In August 2025, due to the expansion of the Kiruna Mine, the church was moved to a location adjacent to the cemetery a distance of about 5 km. The 40×40×37 meter, 672.4 ton church was moved to its current location by two 28-axle SPMTs (48 ton capacity per axle) over two days, 19-20 August 2025. It was broadcast live by Sveriges Television as slow TV. News of the move was reported by international press, including the BBC, The Guardian, and the Financial Times, and The Wall Street Journal published a feature article with photography by Klaus Thymann. The move was performed by Dutch transport firm Mammoet.

== Church building ==
Kiruna Church is one of Sweden's largest wooden buildings. The church's design has been significantly influenced by Sami huts and Norwegian stave churches. The building's exterior is neo-Gothic, the interior has national romanticism elements, and the altarpiece is Art Nouveau. Kiruna Church's plan was made up of simple forms in geometry. The building's plan displayed an open and spacious square design, with elevated and symmetrical triangular forms.

=== Exterior ===
Kiruna Church reflects the possibilities of the carpentry industry by expressing elements of the Shingle style. As the church is covered with continuous wooden shingle cladding, the walls and the roof have a similar appearance. The roof of the building almost stretches down to the ground and is ornamented by twelve gilded, cast bronze figures by the sculptor Christian Eriksson which depict twelve different emotional states.

=== Interior===
Kiruna Church has a main nave and two side naves, with elaborate designed dormers. The main room of the church possesses gable windows, which provide plenty of natural light for the inside space. Colored panes towards the lower part of the interior creates a shady, obscure environment by the side aisles because it reduces the amount of light entering the space. Sámi ornamentation influenced the intricate woodwork and carved latticework of the choir design. Christian Eriksson made free-standing wooden sculptures for the interior of the building, which remain in place.

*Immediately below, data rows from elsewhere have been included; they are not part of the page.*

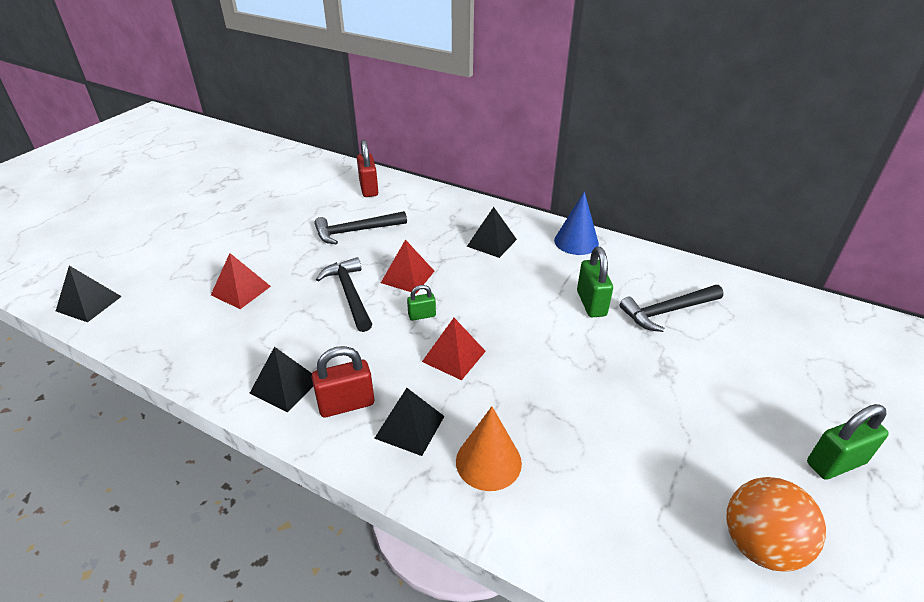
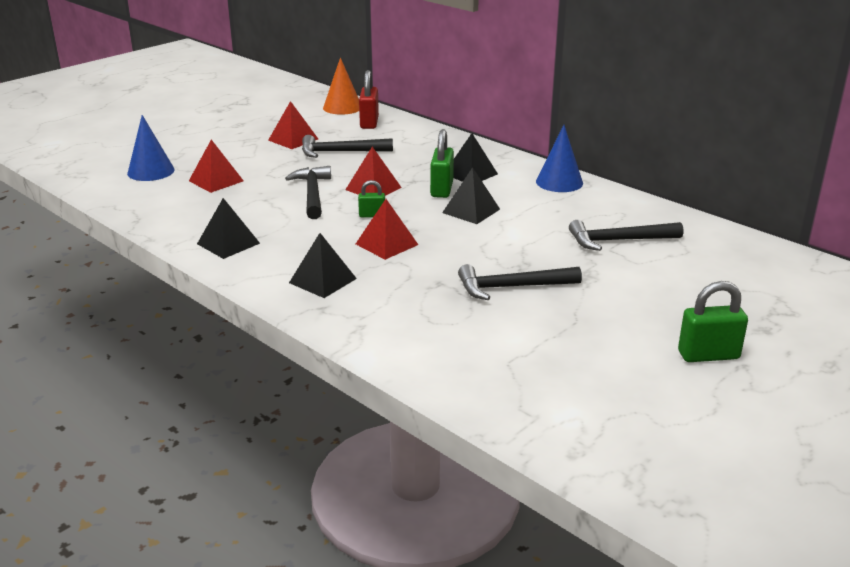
camera: 15 degrees right, 10 degrees down
(89, 303) = (85, 175): black pyramid -> black pyramid (471, 211)
(164, 287) = (151, 171): none -> blue cone
(302, 220) = (293, 139): none -> red pyramid
(346, 404) = (275, 261): red padlock -> none
(488, 462) = (379, 309): orange cone -> orange cone (342, 107)
(591, 303) = (543, 226): green padlock -> green padlock (441, 189)
(604, 398) = (512, 287): none -> black hammer
(760, 545) = (591, 388): orange ball -> none

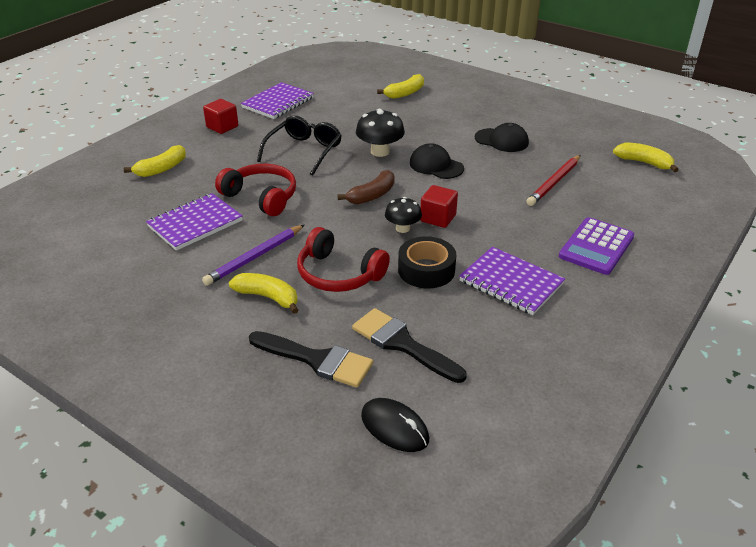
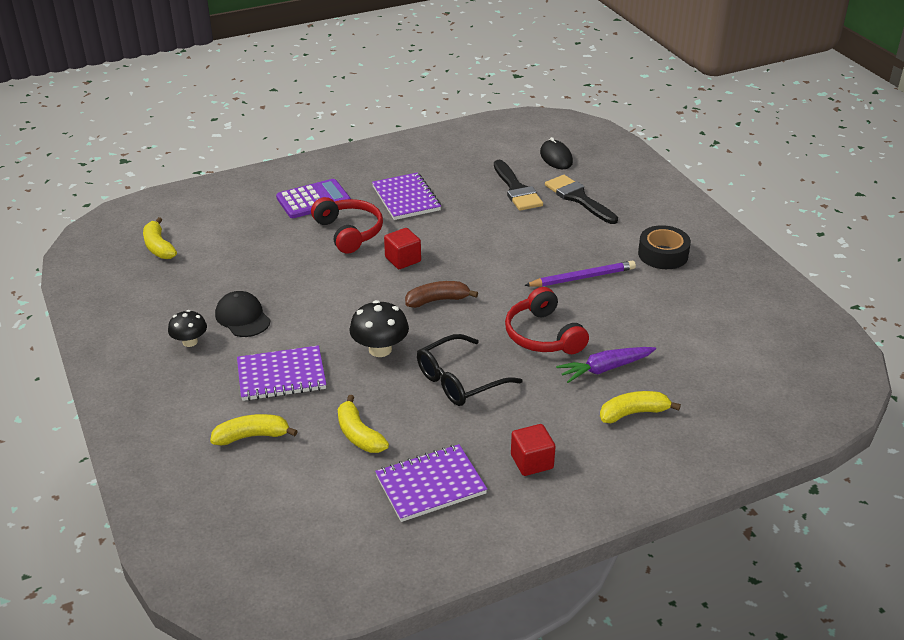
camera: 150 degrees left, 0 degrees up
(195, 223) = (621, 327): purple notebook -> purple notebook (281, 376)
(196, 189) = (604, 369): none -> purple carrot
(267, 297) = (589, 244): yellow banana -> yellow banana (359, 435)
(338, 274) = (524, 243): red headphones -> red headphones (349, 232)
(402, 228) = (441, 261): black mushroom -> black mushroom (190, 342)
(426, 270) = (456, 225): black tape -> black tape (663, 254)
(436, 166) = (344, 311): black cap -> none
(554, 182) = (264, 256): red pencil -> none

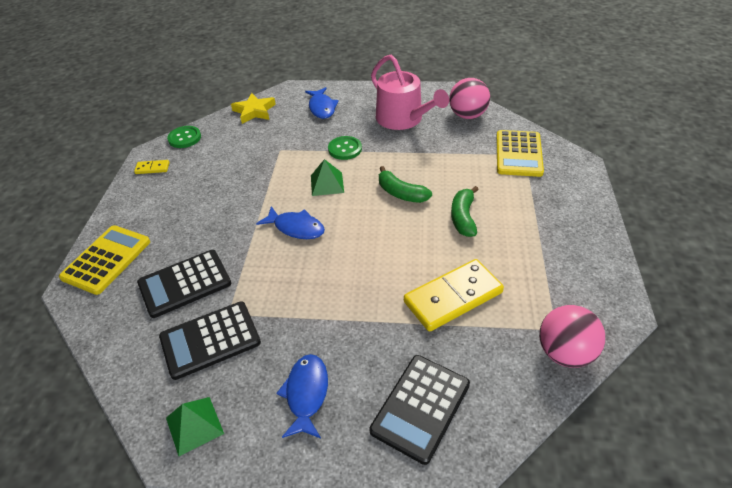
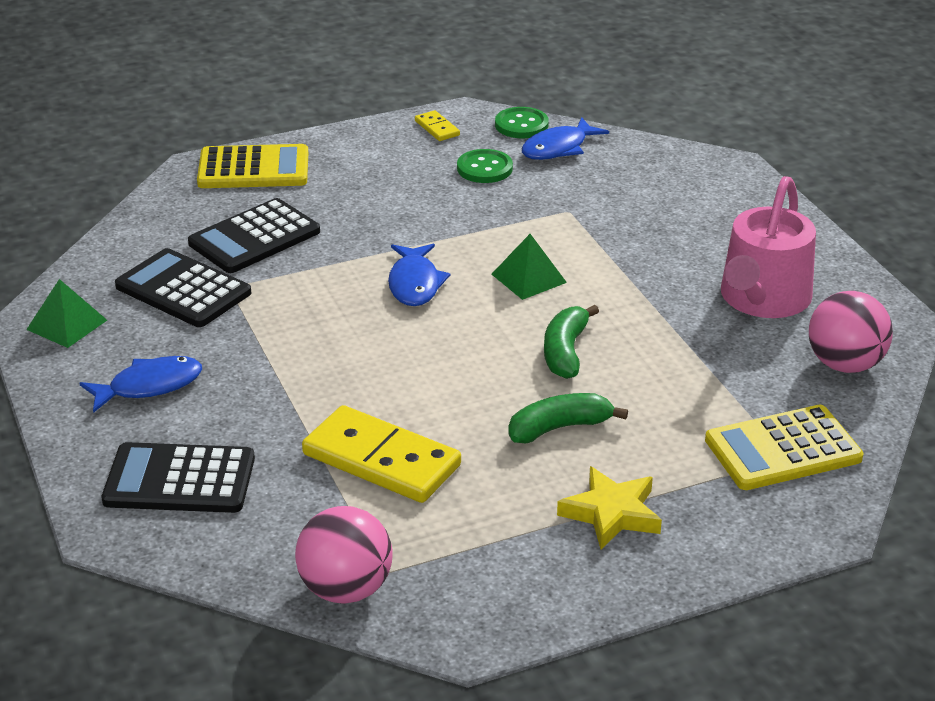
camera: 60 degrees right, 10 degrees down
(185, 284) = (254, 238): black calculator -> black calculator turned 75 degrees counterclockwise
(254, 111) = (640, 155): yellow star -> yellow star (611, 513)
(322, 108) = (712, 211): blue fish -> blue fish (558, 148)
(345, 149) = (625, 267): green button -> green button (484, 168)

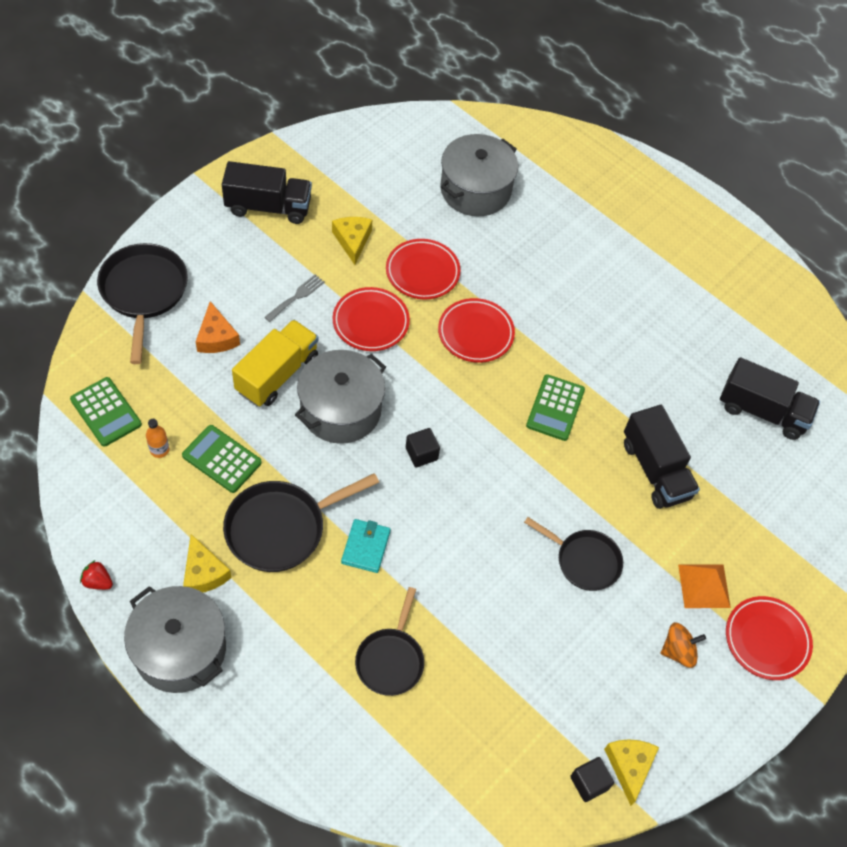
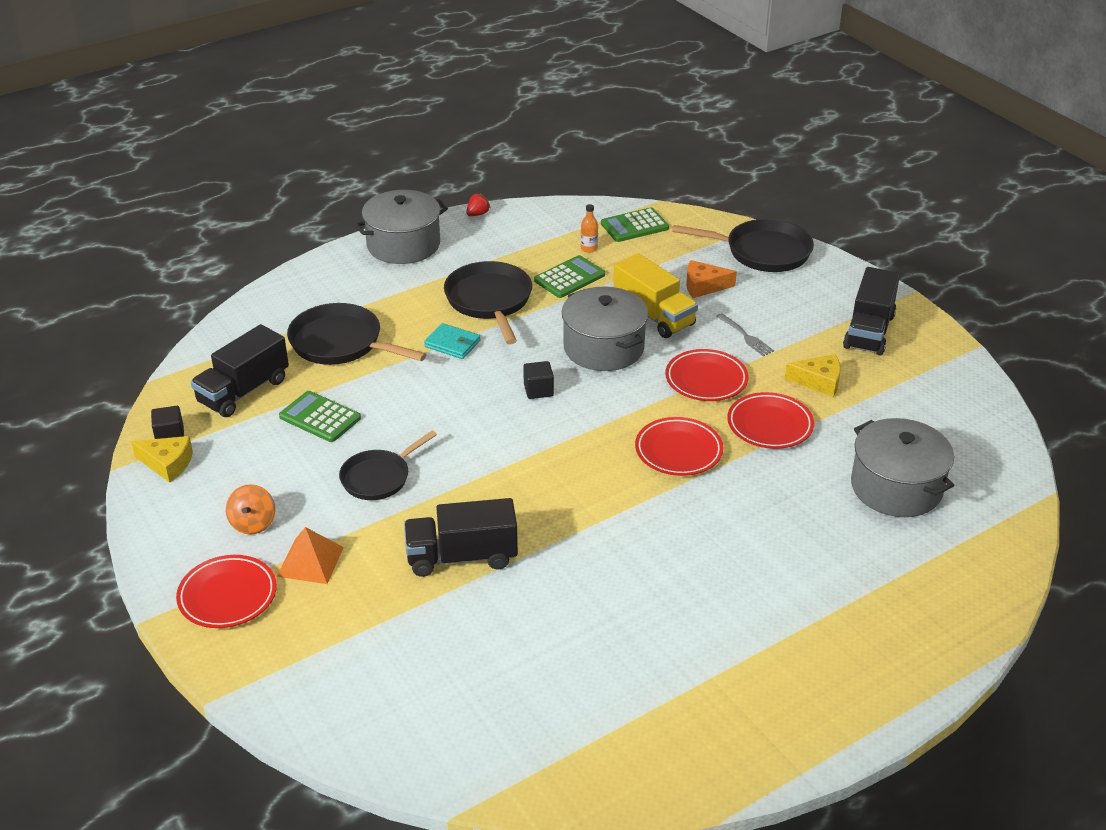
camera: 110 degrees right, 20 degrees down
(203, 573) = (464, 260): yellow cheese -> none
(391, 659) = (341, 343): black pan -> black pan, size x1.51
(555, 408) = (565, 493): green calculator -> green calculator (320, 417)
(762, 411) = (509, 679): black truck -> black truck (243, 391)

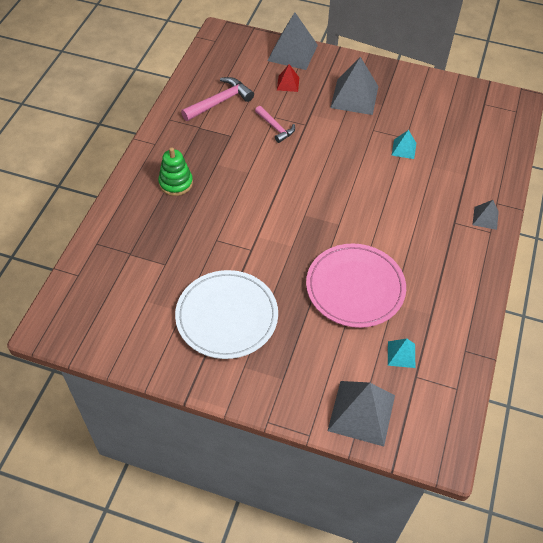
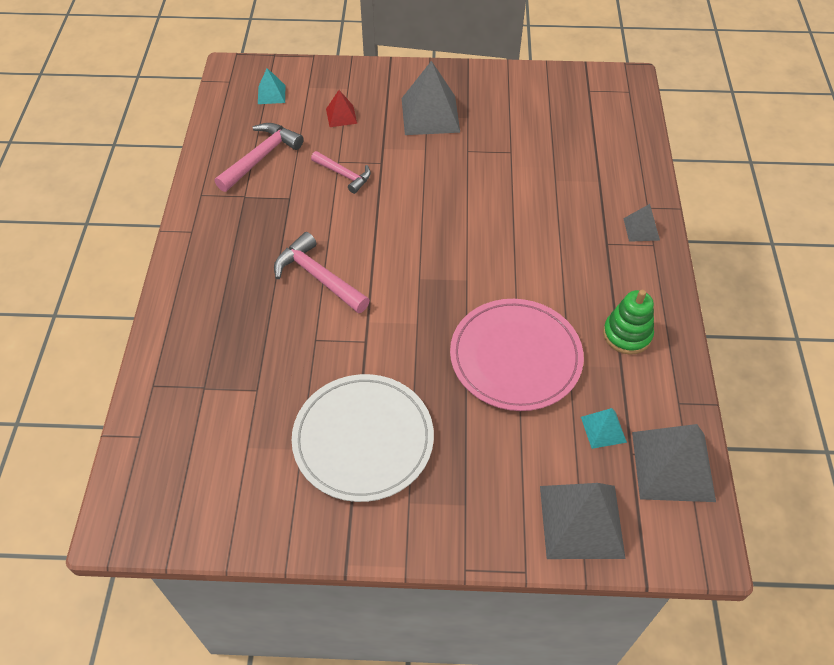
camera: 15 degrees left, 0 degrees up
(176, 183) = (236, 277): green stacking toy -> green stacking toy (627, 334)
(233, 197) = (318, 277): none -> pink hammer
(292, 52) = (334, 76): grey pyramid -> grey pyramid (673, 466)
(404, 149) = (513, 166): turquoise pyramid -> turquoise pyramid (271, 94)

A large altarpiece called "The Holy Grove" was created by Prince Eugen for the church's interior. The focal point of the painting is a depiction of a vast, limitless landscape.

=== Belfry ===
Built earlier than the church, the bell tower was constructed in 1906–1907. The tower stood before the move about twenty meters to the west of the main church building and reflects influence from other bell towers in northern Sweden. The materials and color of the tower are the same as Kiruna Church.